Internationally respected author and academic, Helen Bynum, is coming to Haslemere Museum to present a free lecture about tuberculosis in the context of the history of the sanatorium movement, as part of the centenary celebrations of Holy Cross Hospital.
The lecture, Design for Living, takes place on Thursday 21 September at 7.30pm at Haslemere Museum and includes a reception. The lecture complements the Hospital’s centenary exhibition which takes place from 1 to 30 September at the Museum.
“We are very lucky to have Helen Bynum present this lecture for us,” says Christopher Hinton, the Chief Executive of Holy Cross Hospital. “She is a wonderful speaker and authority on tuberculosis. She will be weaving aspects of the history of Holy Cross Hospital into her talk along with absolutely fascinating medical and social history.
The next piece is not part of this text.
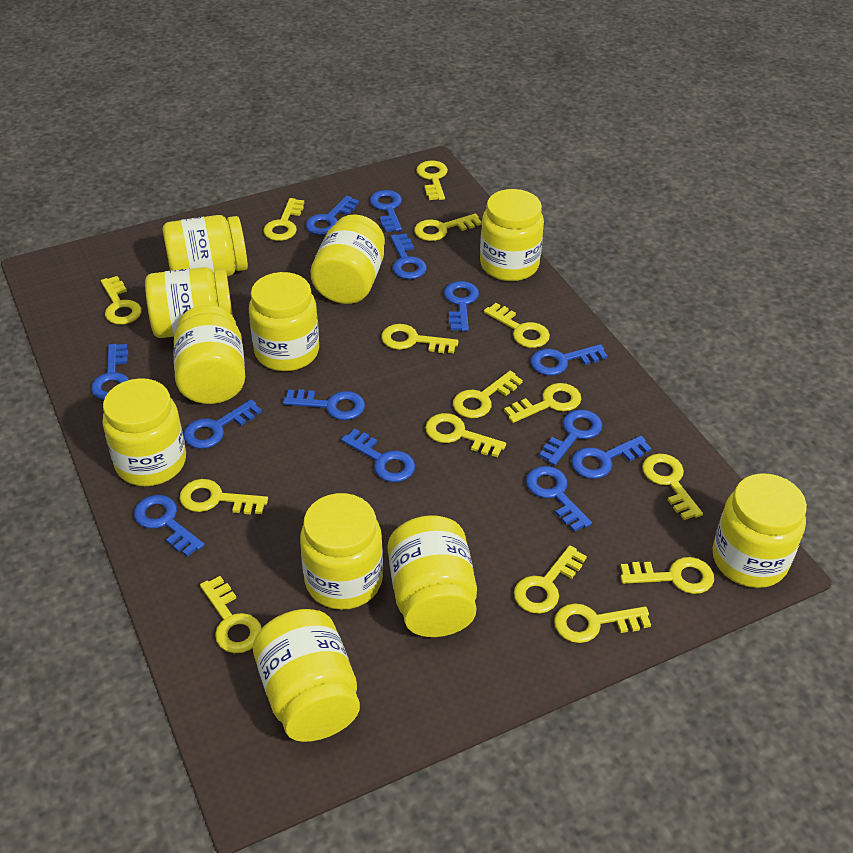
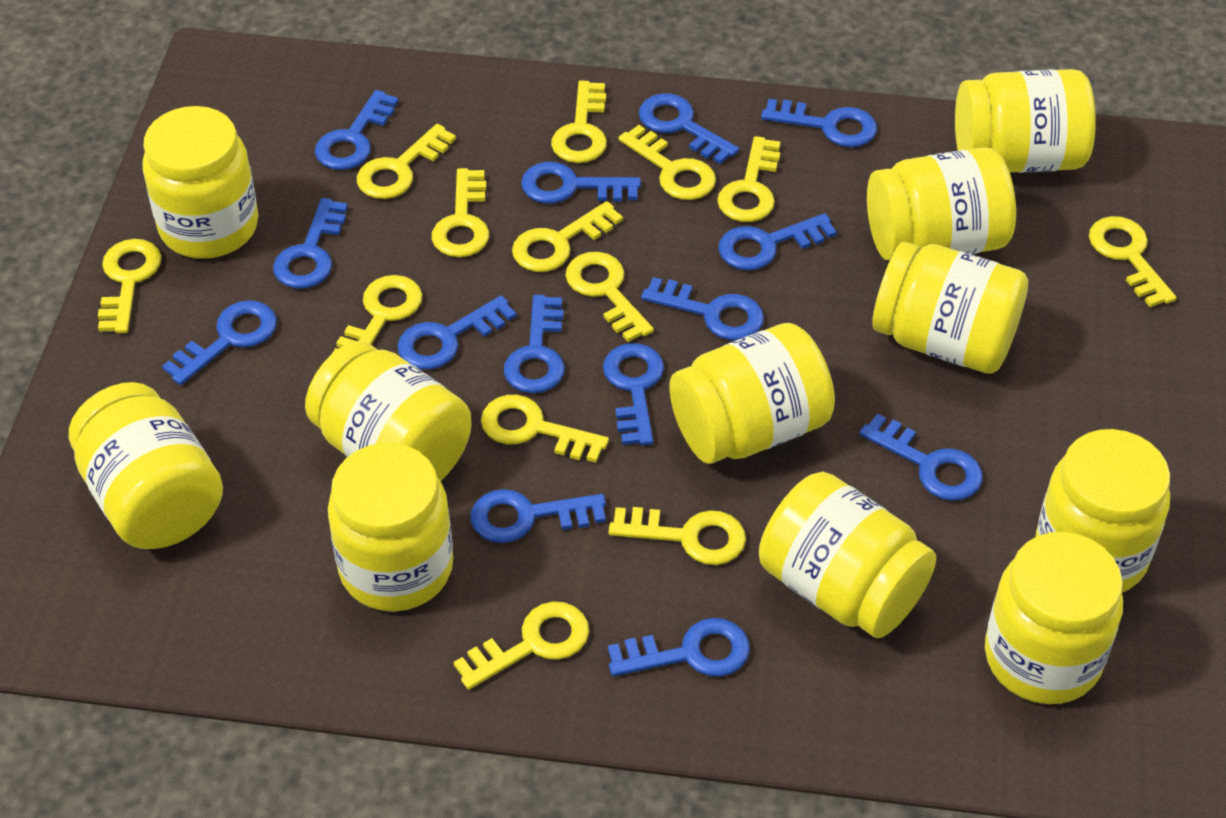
blue key: 13 -> 14
yellow key: 15 -> 13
“As well as having such direct relevance to our history, the topic also has strong connections with the Sisters’ overseas work in such places as India and Africa where tuberculosis is more prevalent than it is at present in our society. We hope to attract an audience of local residents as well as history enthusiasts and people interested in health and medicine.”
Dr Bynum, whose book Spitting Blood is about the history of tuberculosis, will use famous patients to tell the stories of care. She will cover why there was a need for the sanatorium and the experiences of doctors, carers and patients, including children. The early history of Holy Cross Hospital in Haslemere, which has been providing ground breaking healthcare since 1917, is intertwined with the sanatorium movement, particularly the care of tuberculosis patients.
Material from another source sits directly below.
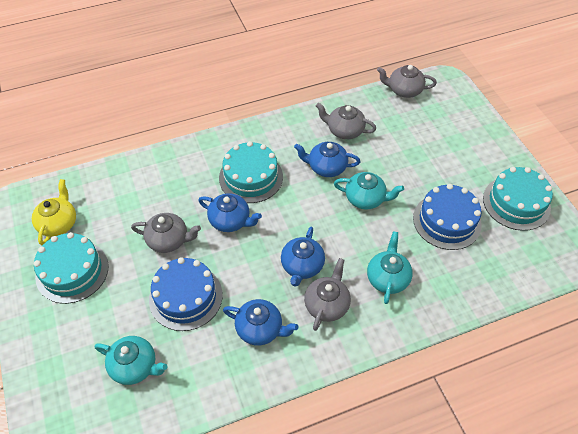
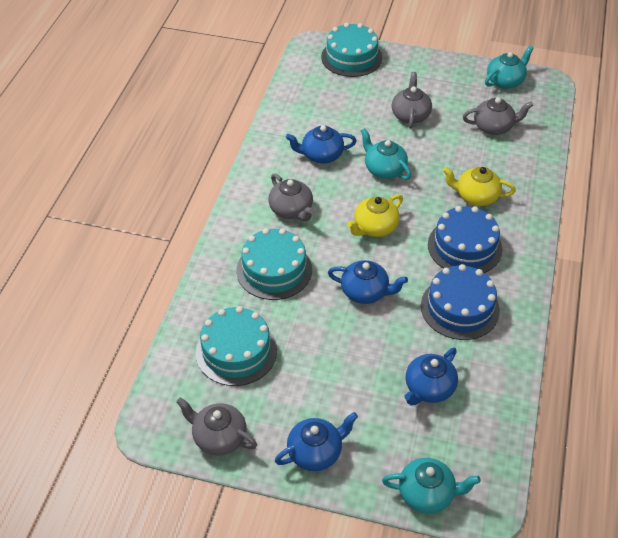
yellow teapot: 1 -> 2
“My research has revealed, among others, a founding patient – a child who was transferred to Holy Cross in 1917 from Ramsgate. I’m looking forward to sharing her story, and many others, with the audience at the lecture,” says Helen Bynum. “In Design for Living I will talk about the history of tuberculosis care from the late nineteenth century onwards with reference to Holy Cross and what happened after the end of the sanatorium era when the face of tuberculosis in Britain shifted but the disease never went away.”
It is 100 years since the Congregation of the Daughters of the Cross of Liege established Holy Cross Hospital as a tuberculosis sanatorium. Today the hospital helps people with severe disabilities and long-term conditions to achieve the best quality of life. Holy Cross Hospital is holding a number of events throughout 2017 to mark the 100 years of outstanding care it has provided so far.
Tickets for the lecture are free and available from Reception at Holy Cross Hospital.